More BSF men dying of mental illness, lifestyle diseases rather than operations
A study conducted among the 2.5-lakh personnel strong Border Security Force has found that personnel are dying of mental illness and lifestyle diseases than in line of duty.india Updated: Mar 21, 2017 21:32 IST
More Border Security Force personnel are dying of mental illness and lifestyle diseases than in line of duty, BSF director general KK Sharma said on Tuesday.
He said the analysis has been made after a study was conducted among the 2.5-lakh personnel strong force.

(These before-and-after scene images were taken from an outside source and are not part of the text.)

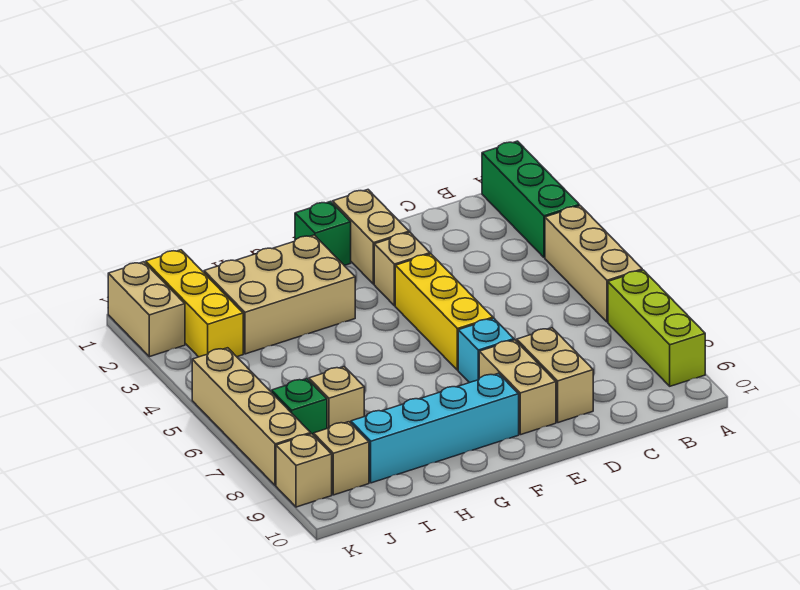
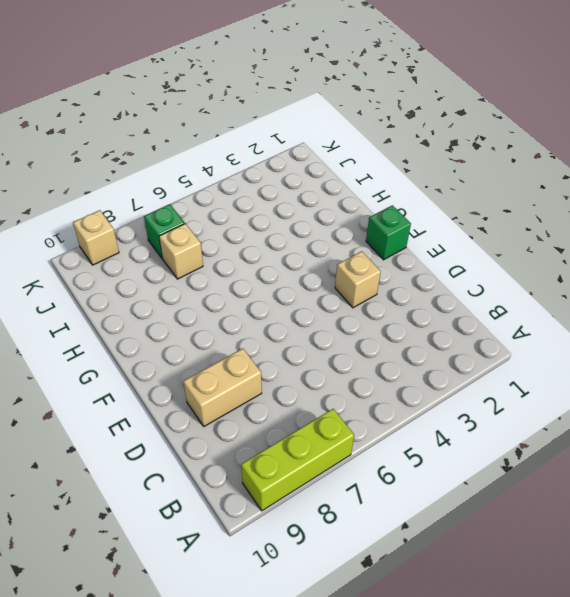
none -> green brick A1:A3 level 1
none -> tan brick A4:A6 level 1
none -> tan brick E1:E2 level 1

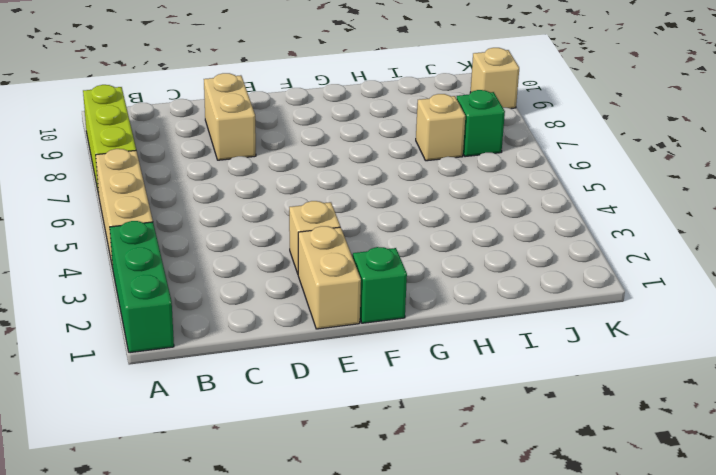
none -> yellow brick E4:E6 level 1
none -> cyan brick E7 level 1
none -> tan brick E8:E9 level 1

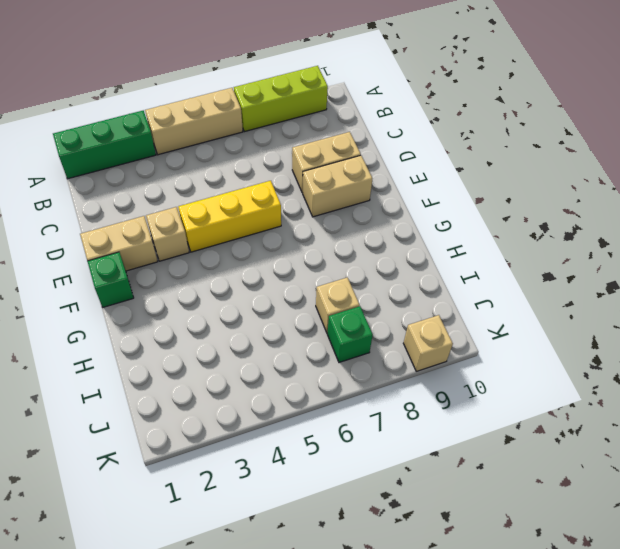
none -> cyan brick E7 level 1
none -> cyan brick F9:I9 level 1
none -> tan brick G2:I3 level 1

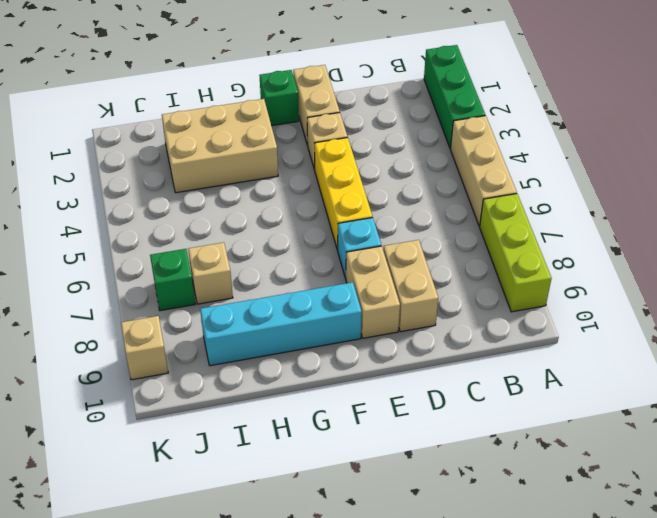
none -> yellow brick J1:J3 level 1
none -> tan brick J9 level 1
none -> tan brick K1:K2 level 1

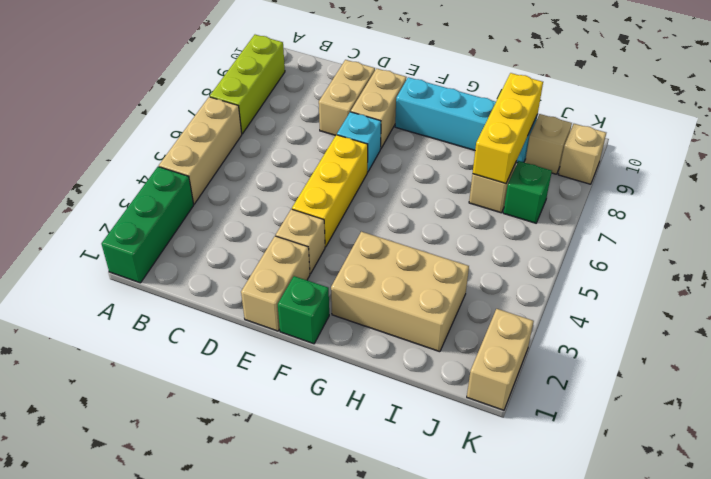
yellow brick I7:I9 level 2 -> yellow brick J1:J3 level 1
none -> tan brick K5:K8 level 1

“Recent studies within the force have indicated that number of deaths of force personnel was more due to illness (both physical and mental) than being operational casualties. Our studies through the medical directorate of the BSF have listed out many indicators of lifestyle diseases as well,” he said.
Sharma, however, did not mention the time-frame of the studies conducted.
The BSF DG was speaking at the inauguration of a workshop in New Delhi on mental health and well-being of central armed police forces (CAPFs) personnel through Global Mental Health Assessment Tools (GMHAT).
He said his force has taken some remedial measures to control lifestyle diseases by including yoga in the daily routine of jawans and officers.
The force has also ordered for a change in the dietary habits and batted for regular medical examination of troops, he said.
“While the care for physical health is given due emphasis, the same emphasis for mental health of personnel has remained neglected,” Sharma said.
The BSF DG said the force was also trying to address issues like jawan suicides and fratricides once the “medical staff of the paramilitary become capable enough to diagnose the symptoms and elicit the signs of such illness”.
Data, accessed by PTI last year, had revealed that only 25 of total 774 deaths of BSF personnel between January 2015 and September 2016 were battle casualties.
It had showed that while a total of 25 personnel were killed in action, 316 died due to a variety of diseases and illnesses and 117 suffered fatal cardiac arrest.
Paramilitary forces have begun undertaking new measures to keep a check on such issues, especially disease-related deaths in their respective forces.
Professor Vimal Kumar Sharma of the International Health Development at the University of Chester said the diagnosis of mental illness was of paramount importance.
“Since CAPF personnel work in some of the most challenging situations, it is not only our task but also our duty to look after them,” he said addressing the workshop.
The two-day workshop, being held at a BSF camp in New Delhi, is meant for doctors and other medical staff of paramilitary forces.